Up to a point all this is true, but whether it justifies going through the whole caboodle of demutualisation is another thing. The promised free shares are a nice little windfall ahead of the summer hols, but set against the long-term value of an endowment policy, even the top whack of perhaps pounds 2,000 worth of equity is not very much. As a consequence, the decision for life assurance policyholders is a much more difficult and complex one than it has been for building society members.
As our tables opposite show, there do seem to be real and tangible benefits derived from the mutual structure of ownership for life policyholders. It is by no means clear that they gain anything from conversion. Indeed the evidence is rather the reverse. Ah, but it will be different with us, says Norwich Union, which is admittedly already one of the top performers with one of the most efficient cost structures in the business. The point is, however, that it has achieved this position as a mutual, not as a joint stock company. Indeed, the proprietary structure seems on the evidence positively to encourage inefficiency and excessive costs. In the worst cases, these companies are little more than commission-driven rip-off operations, designed to enrich their shareholders and employees. No one would suggest that Norwich Union might become like that, but it is as certain as night follows day that in future it will be shareholders that management works for primarily and not policyholders.
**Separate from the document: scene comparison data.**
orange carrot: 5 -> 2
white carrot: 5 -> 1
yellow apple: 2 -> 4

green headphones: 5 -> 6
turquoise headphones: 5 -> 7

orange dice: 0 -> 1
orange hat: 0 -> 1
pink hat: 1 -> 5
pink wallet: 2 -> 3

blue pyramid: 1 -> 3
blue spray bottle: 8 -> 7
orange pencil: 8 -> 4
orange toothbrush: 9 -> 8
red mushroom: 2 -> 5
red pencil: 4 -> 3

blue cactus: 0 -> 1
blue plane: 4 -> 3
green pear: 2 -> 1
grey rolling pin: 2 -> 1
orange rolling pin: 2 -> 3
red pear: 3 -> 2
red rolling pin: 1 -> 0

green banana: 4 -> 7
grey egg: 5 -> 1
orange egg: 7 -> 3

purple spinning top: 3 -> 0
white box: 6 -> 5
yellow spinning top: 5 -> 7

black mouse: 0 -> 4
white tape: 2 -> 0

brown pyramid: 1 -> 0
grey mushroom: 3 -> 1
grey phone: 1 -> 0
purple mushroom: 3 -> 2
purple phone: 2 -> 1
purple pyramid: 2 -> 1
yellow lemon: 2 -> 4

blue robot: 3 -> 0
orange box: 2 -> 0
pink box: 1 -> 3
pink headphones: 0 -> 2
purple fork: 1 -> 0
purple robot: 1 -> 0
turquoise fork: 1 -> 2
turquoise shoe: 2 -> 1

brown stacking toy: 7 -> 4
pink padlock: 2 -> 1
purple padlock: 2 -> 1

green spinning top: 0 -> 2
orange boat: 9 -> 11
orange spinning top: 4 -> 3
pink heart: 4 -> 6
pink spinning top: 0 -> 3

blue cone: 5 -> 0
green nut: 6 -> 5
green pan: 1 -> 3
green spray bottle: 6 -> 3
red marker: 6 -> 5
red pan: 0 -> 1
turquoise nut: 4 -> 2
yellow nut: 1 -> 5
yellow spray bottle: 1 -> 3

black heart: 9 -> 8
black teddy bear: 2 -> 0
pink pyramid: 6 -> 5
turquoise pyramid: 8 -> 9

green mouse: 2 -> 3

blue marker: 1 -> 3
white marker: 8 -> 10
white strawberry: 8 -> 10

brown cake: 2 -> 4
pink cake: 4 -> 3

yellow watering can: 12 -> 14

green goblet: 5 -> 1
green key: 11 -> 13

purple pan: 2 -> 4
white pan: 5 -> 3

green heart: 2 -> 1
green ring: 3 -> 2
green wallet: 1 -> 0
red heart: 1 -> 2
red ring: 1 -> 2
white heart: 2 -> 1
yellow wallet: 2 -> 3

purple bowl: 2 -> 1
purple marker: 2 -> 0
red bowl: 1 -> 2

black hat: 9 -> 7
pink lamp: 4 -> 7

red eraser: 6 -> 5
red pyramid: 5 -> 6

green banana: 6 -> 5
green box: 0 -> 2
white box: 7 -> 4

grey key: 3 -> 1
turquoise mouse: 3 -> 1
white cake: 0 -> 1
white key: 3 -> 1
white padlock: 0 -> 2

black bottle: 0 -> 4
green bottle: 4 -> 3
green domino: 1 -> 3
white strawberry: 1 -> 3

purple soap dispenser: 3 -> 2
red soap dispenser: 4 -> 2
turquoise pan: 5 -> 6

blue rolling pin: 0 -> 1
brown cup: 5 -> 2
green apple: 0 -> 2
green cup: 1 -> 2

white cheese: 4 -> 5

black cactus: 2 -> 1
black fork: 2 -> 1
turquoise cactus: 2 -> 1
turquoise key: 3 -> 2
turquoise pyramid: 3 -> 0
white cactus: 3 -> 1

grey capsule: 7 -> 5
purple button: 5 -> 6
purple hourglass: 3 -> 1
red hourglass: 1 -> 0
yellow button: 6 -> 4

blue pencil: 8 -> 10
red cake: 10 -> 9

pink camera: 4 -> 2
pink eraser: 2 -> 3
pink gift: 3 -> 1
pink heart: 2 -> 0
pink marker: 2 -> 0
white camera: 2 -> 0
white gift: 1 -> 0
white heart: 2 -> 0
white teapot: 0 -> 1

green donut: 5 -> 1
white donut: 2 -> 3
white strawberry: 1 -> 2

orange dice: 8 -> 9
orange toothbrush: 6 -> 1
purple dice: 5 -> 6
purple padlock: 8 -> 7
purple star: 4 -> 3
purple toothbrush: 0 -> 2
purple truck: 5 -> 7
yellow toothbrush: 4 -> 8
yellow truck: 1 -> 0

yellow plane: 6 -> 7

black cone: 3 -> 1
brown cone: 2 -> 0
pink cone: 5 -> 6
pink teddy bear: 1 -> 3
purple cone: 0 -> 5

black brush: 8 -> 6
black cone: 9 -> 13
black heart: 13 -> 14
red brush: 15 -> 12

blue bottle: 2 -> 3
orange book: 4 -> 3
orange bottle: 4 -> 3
Beyond the free shares, it is hard to see what Norwich Union members gain from this exercise. Despite realising what will presumably be a full value for the general insurance business, they are not, perhaps significantly, being promised any more than "existing policy expectations". So why do it? It's just possible that this is being forced on Norwich by financial weakness in the life fund, which needs recapitalising even to meet "existing expectations".
But part of the answer must also lie in Mr Bridgewater's belief that plc status is the most effective corporate structure to achieve "our business objectives". Whilst these are no doubt noble and worthy, it scarcely needs saying that they are not a good reason for converting. Whatever the Norwich board has in mind for the general aggrandisement of East Anglia, it is largely irrelevant to policyholders' interests.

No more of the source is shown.